On the drive home I thought about stress.  What is “just the usual” in my life at the moment?  Well my hair is really, properly awful.  I have long grey roots which I am desperate to dye, plus my baldy bits where it’s breaking of at the temples.  This bothers me – I don’t look like me, I look like the driver of the school bus on SouthPark.  Mr. Ginger says I’m a bit ratty too.

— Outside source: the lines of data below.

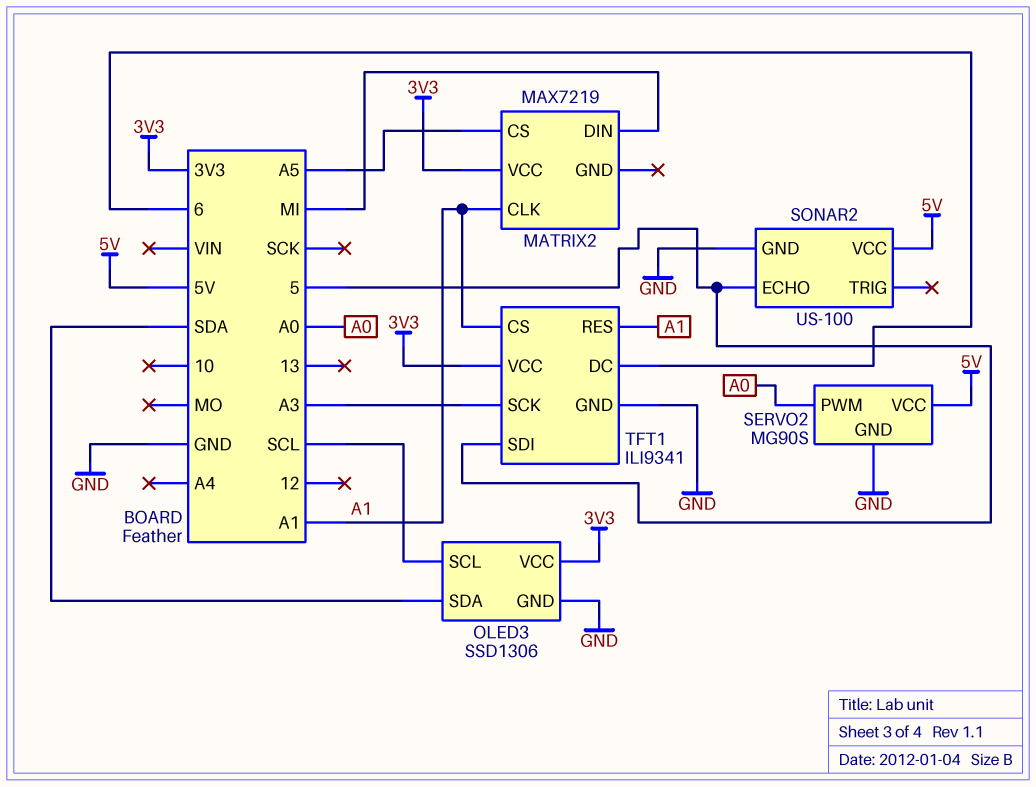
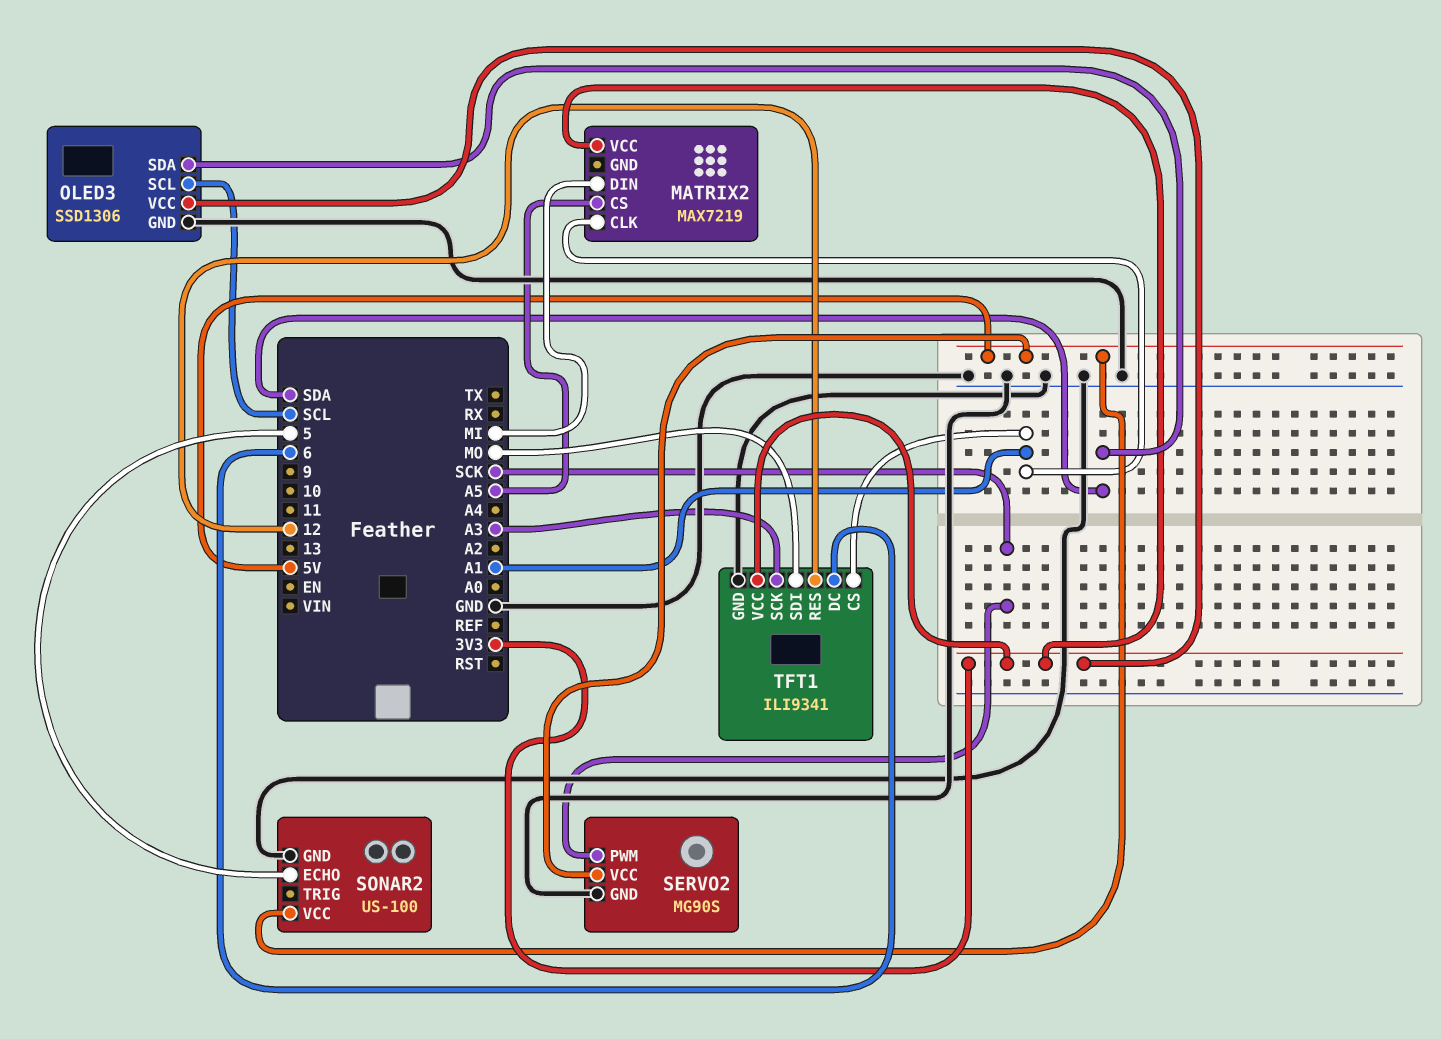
SERVO2 pin PWM: A0 -> SCK
TFT1 pin RES: A1 -> 12
TFT1 pin SDI: 5 -> MO

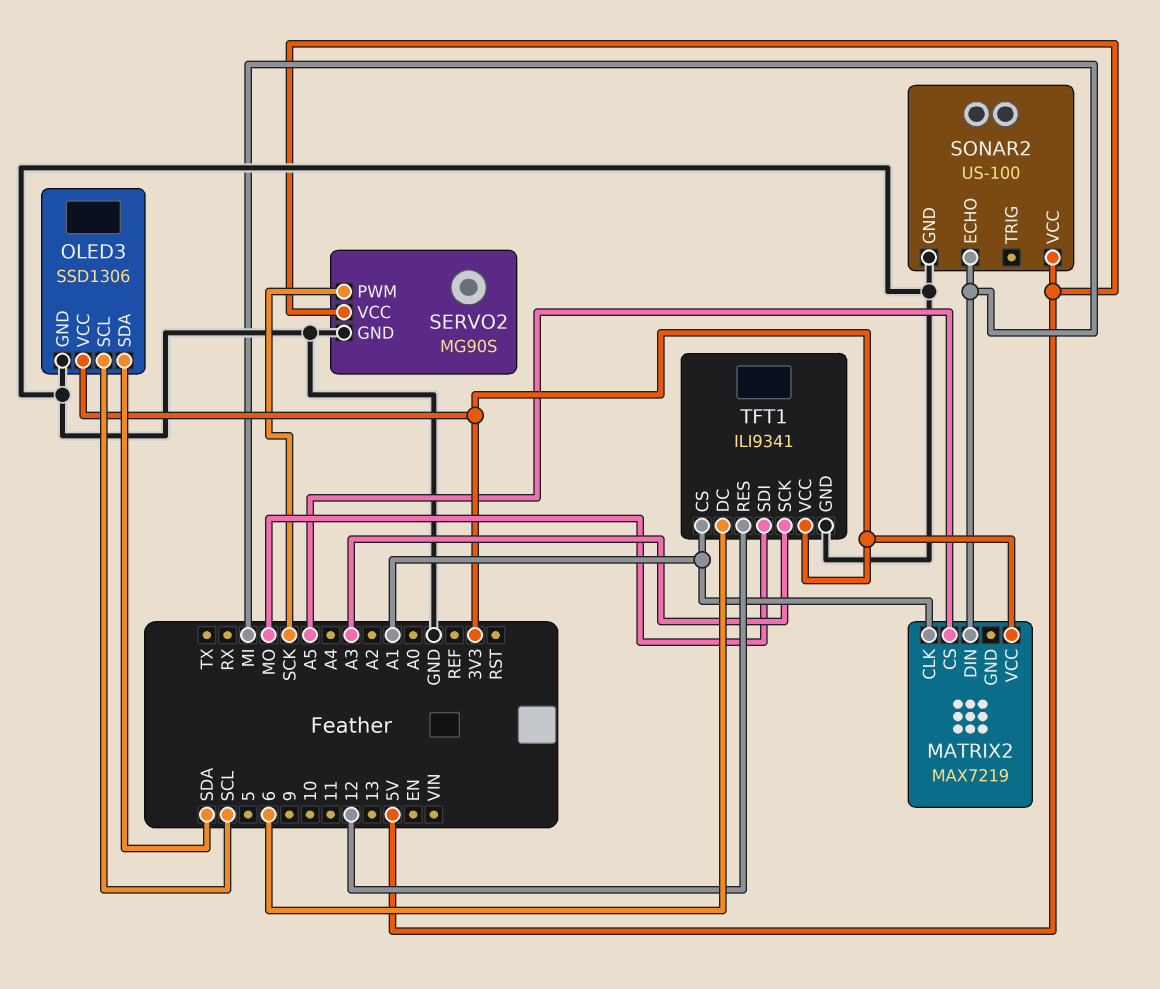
SONAR2 pin ECHO: 5 -> MI

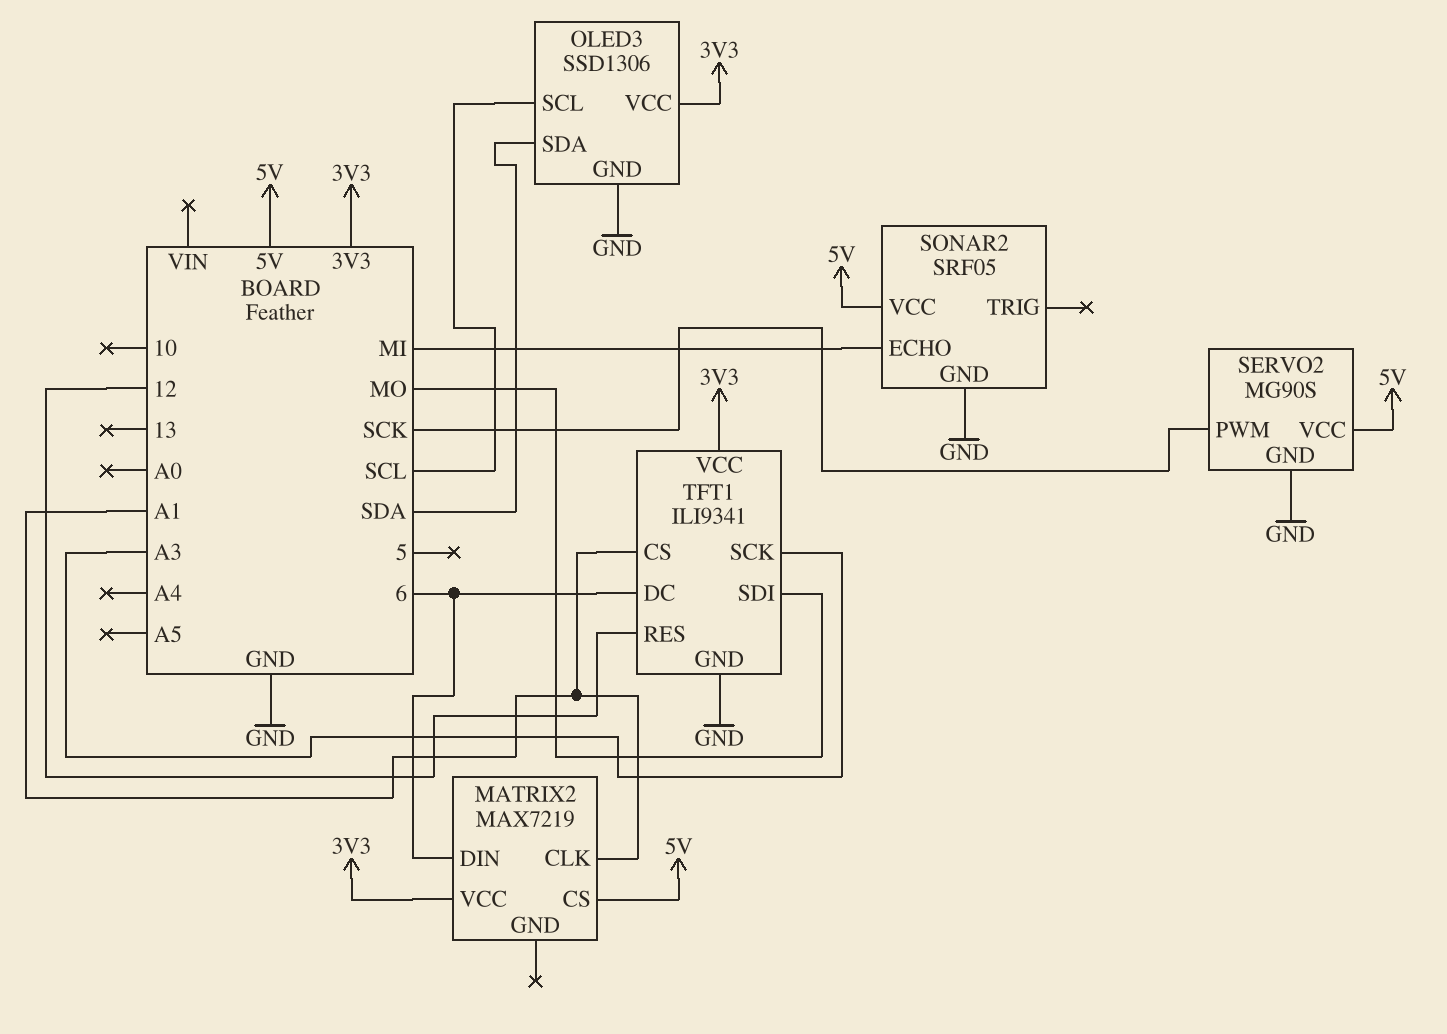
MATRIX2 pin CS: A5 -> 5V
MATRIX2 pin DIN: MI -> 6
SONAR2: US-100 -> SRF05

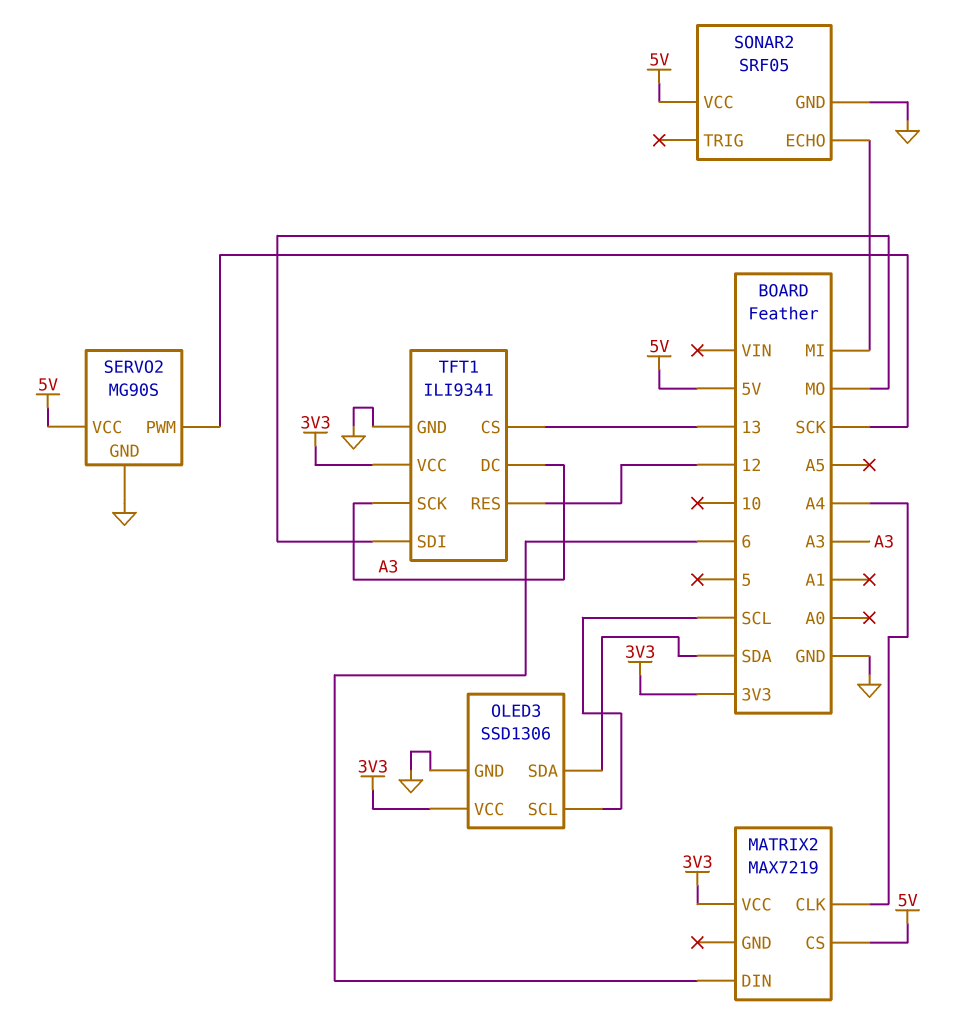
MATRIX2 pin CLK: A1 -> A4
TFT1 pin CS: A1 -> 13
TFT1 pin DC: 6 -> A3

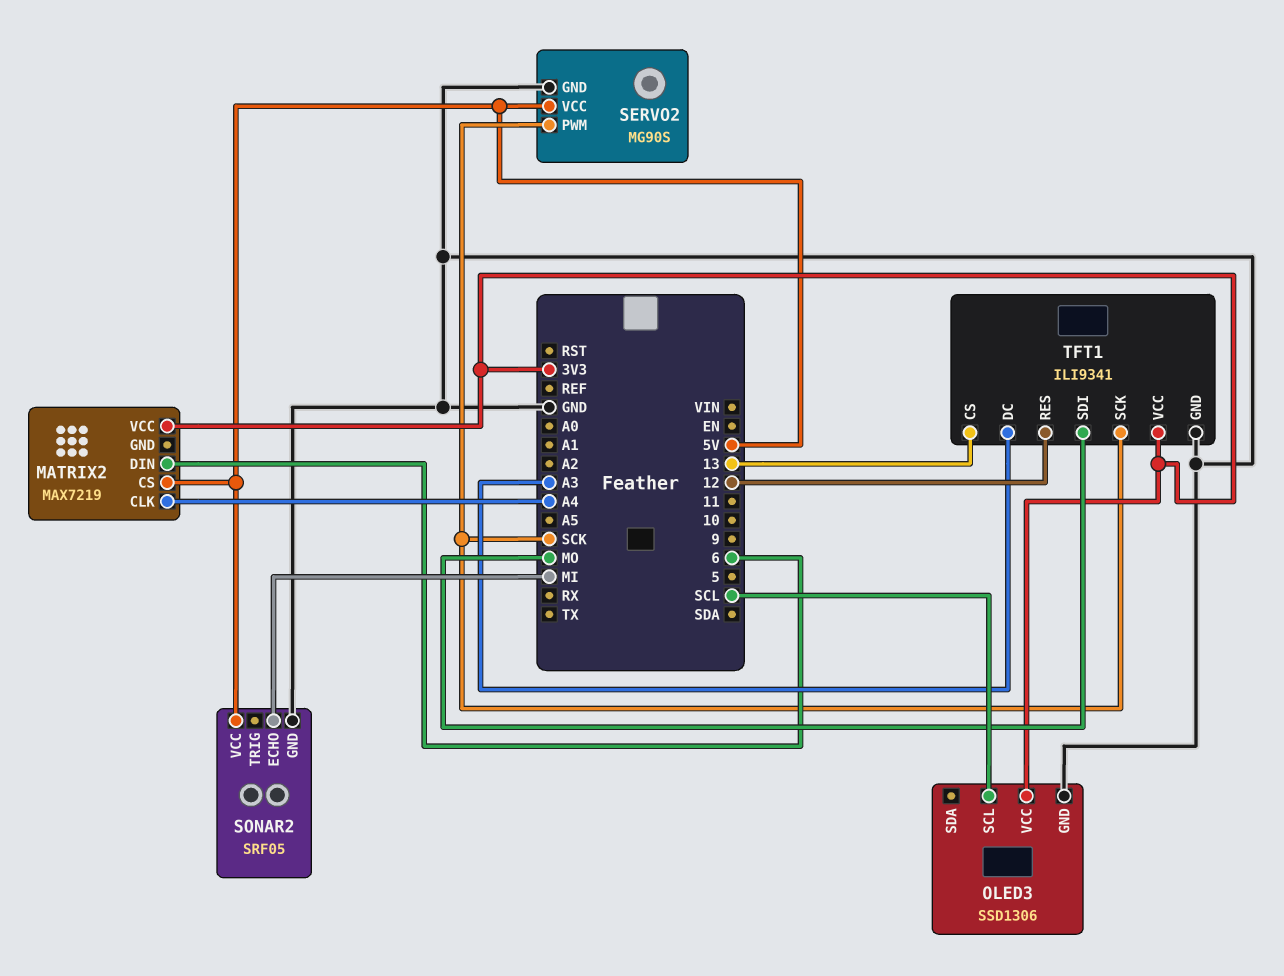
OLED3 pin SDA: SDA -> none
TFT1 pin SCK: A3 -> SCK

I kicked off my shoes and headed to my desk to attempt to tackle the huge stack on files dumped in the middle, all of which pertained to Little Ginger’s forthcoming EHCP tribunal.  I’ve fought legal battles before, and won, usually on technicalities of process.  Somehow this feels different.  The LA’s draft EHCP was shambolic to the point of absurdity.  It felt like I’d been spun round over and over and couldn’t see the start from the end.  Unpicking it, line by line, and referencing each part of the law unpinning SEN has been exhausting.  I resent terribly having to do this.  We went through all of the plan with our SEN officer before the draft was issued and every single alteration was either resisted or ignored.  It is like a study of how bad an EHCP can be and there’s a part of me that wonders if that is deliberate.  Reports the LA have themselves referenced have then been ignored.  Only one of the 8 needs outlined in section B has any provision in Section F.  And all of Section F is linked to outcomes, not need.  The document is nothing short of derisory.  It is an insult to my intelligence, and worse, an insult to my son.  I can take it on the chin, but he can’t.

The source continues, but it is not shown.